Astrophotography by Rob

 

Snake Nebula (Bernard 72)

Snake Nebula - Bernard 72

Location: Warrumbungle Observatory, Australia (149 11 E, 31 16 S)

Date: 27/28 May 2012

Camera: QHY-9

Telescope: William Optics M120

Frames: Ten 300 second exposures for each of RGB and fourteen 600 second exposures in luminance.

Processing: Stacked in CCDStack, balanced, curves, highlights, smart sharpened and noise reduction in Photoshop SC5.

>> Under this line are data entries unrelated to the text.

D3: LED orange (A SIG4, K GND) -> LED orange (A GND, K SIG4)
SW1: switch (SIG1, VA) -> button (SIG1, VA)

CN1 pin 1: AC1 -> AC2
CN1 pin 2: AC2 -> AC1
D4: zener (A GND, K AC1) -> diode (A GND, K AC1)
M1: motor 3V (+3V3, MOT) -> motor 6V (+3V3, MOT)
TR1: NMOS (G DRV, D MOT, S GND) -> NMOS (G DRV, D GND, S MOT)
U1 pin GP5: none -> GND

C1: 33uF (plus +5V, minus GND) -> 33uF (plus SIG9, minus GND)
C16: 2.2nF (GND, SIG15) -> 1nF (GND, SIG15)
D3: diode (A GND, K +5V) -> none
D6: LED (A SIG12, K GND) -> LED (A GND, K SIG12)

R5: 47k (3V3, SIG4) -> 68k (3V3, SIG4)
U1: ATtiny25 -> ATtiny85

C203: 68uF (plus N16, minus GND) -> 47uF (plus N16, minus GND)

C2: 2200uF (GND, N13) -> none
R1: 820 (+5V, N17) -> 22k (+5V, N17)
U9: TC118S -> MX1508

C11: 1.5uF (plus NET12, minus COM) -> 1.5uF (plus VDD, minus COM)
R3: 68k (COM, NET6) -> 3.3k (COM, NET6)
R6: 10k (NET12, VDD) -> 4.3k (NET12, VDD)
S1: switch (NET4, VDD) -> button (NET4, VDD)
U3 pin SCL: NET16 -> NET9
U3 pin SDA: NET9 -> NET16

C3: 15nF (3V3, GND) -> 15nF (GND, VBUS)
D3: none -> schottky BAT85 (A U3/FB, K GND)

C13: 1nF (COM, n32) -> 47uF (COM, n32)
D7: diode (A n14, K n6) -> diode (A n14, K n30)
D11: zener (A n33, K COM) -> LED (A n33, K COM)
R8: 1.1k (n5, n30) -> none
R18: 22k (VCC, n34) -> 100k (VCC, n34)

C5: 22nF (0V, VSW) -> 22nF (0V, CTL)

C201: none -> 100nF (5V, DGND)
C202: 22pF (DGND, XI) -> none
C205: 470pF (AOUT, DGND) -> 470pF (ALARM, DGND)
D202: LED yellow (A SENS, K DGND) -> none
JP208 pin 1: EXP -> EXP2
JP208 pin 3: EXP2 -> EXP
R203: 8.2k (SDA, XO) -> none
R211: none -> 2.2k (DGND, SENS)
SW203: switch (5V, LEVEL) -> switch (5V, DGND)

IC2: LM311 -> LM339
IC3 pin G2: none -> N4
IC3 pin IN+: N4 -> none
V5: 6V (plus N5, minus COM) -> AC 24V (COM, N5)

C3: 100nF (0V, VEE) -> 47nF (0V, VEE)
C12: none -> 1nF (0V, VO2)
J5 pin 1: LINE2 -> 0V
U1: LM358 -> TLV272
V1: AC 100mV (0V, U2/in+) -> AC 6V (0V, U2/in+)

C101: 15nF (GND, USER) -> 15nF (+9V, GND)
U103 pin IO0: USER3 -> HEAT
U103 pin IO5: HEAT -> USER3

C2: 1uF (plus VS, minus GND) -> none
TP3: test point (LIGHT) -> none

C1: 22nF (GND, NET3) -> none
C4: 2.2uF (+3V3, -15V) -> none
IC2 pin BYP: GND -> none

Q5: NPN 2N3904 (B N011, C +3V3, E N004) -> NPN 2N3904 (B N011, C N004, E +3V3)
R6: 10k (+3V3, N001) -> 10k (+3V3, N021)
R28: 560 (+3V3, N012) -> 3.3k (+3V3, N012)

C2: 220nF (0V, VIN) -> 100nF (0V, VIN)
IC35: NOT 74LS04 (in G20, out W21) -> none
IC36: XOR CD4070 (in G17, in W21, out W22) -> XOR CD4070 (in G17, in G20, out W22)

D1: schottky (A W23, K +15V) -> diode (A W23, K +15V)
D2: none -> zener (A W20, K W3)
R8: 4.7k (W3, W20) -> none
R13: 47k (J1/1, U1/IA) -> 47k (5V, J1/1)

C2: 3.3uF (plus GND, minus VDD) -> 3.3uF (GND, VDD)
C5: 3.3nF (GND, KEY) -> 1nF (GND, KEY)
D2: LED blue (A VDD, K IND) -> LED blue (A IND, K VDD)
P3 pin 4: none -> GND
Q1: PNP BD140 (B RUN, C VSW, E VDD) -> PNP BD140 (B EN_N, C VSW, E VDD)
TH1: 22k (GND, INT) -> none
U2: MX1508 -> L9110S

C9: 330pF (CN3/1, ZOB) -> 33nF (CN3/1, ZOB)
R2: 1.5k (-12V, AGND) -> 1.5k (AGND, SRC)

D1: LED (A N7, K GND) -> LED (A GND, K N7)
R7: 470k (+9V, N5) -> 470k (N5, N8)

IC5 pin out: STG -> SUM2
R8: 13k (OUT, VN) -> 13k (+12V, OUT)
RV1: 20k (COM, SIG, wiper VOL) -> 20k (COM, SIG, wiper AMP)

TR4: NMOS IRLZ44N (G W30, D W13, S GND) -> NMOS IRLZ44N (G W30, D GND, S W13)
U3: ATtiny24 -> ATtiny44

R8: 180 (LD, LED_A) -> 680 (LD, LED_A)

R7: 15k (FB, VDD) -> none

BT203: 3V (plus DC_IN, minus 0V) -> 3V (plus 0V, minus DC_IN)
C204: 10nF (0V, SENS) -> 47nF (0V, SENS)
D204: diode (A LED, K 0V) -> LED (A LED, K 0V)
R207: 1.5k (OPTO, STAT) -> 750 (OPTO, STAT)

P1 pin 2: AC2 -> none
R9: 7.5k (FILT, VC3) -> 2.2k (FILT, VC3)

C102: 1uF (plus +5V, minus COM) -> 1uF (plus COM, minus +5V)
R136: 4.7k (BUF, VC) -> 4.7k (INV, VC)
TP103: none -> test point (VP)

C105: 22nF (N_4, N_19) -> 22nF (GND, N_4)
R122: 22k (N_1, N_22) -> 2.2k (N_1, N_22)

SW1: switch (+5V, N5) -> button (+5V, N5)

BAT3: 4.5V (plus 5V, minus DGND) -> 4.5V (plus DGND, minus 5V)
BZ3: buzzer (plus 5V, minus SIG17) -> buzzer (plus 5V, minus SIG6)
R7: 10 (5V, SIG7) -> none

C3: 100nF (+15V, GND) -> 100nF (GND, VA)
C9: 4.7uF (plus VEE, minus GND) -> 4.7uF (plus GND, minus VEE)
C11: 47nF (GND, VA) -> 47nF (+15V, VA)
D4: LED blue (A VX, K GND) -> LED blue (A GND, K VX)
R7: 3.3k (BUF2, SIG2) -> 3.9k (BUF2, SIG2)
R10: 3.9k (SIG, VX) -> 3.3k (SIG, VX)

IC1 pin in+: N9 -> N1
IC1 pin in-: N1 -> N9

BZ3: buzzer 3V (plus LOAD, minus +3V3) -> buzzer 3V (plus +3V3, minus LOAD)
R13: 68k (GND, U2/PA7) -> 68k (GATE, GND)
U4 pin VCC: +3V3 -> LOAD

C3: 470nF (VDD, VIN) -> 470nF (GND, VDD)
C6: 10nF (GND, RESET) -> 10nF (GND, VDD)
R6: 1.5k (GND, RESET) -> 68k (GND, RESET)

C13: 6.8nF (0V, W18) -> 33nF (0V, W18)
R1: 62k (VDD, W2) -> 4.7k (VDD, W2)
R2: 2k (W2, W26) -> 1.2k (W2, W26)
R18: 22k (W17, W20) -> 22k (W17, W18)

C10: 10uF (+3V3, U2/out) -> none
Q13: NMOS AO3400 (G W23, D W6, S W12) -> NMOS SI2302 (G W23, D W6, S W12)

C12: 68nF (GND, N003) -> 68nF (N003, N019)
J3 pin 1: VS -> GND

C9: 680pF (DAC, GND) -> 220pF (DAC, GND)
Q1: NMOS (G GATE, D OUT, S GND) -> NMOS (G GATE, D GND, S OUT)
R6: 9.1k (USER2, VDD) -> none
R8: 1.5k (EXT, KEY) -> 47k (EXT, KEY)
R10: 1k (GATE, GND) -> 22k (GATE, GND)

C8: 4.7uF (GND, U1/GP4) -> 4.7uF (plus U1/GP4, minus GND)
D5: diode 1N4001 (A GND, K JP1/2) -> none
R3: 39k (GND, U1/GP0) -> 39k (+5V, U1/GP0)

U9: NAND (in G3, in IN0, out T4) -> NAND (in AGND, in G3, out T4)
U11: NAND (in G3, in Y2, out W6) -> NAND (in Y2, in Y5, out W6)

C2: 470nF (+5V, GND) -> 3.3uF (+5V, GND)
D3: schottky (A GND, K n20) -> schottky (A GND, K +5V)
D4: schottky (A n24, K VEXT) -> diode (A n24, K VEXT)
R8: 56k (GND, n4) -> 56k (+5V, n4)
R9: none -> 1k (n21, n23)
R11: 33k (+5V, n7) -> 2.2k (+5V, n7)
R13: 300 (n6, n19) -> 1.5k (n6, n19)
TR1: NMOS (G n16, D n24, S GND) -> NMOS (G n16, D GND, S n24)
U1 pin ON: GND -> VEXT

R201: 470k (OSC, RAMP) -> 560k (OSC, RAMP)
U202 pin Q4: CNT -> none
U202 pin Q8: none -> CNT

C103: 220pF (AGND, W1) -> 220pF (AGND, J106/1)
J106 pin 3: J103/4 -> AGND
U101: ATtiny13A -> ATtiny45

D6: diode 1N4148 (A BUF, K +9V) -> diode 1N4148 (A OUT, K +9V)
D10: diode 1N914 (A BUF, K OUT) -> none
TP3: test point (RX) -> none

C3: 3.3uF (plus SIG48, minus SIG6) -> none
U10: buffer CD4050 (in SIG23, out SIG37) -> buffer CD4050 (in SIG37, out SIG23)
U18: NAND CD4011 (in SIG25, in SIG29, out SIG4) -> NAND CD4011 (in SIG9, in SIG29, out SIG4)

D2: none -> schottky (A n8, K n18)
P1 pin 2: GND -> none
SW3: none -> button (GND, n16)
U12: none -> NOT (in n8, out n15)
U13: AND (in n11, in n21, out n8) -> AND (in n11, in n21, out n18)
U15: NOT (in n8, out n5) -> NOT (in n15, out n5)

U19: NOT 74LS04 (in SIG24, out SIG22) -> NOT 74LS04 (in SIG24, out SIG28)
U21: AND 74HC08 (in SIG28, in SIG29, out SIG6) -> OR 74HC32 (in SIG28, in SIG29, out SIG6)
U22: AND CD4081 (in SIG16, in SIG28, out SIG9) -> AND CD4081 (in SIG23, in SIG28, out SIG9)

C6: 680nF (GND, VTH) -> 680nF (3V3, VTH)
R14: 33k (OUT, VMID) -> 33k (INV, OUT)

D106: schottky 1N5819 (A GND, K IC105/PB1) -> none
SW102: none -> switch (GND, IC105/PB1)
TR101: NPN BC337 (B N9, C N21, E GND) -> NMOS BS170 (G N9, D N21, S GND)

Text from APOD: Dark nebulae snake across a gorgeous expanse of stars in this telescopic view toward the pronounceable constellation Ophiuchus and the center of our Milky Way Galaxy. In fact, the twisting central shape seen here is well known as the Snake Nebula. It is also listed as Barnard 72 (B72), one of 182 dark markings of the sky cataloged in the early 20th century by astronomer E. E. Barnard. Unlike bright emission nebulae and star clusters, Barnard's nebulae are interstellar dark clouds of obscuring gas and dust. Their shapes are visible in cosmic silhouette because they lie in the foreground along the line of sight to rich star fields and glowing stellar nurseries near the plane of our Galaxy. Many of Barnard's dark nebulae are themselves likely sites of future star formation. Barnard 72 is about 650 light years away.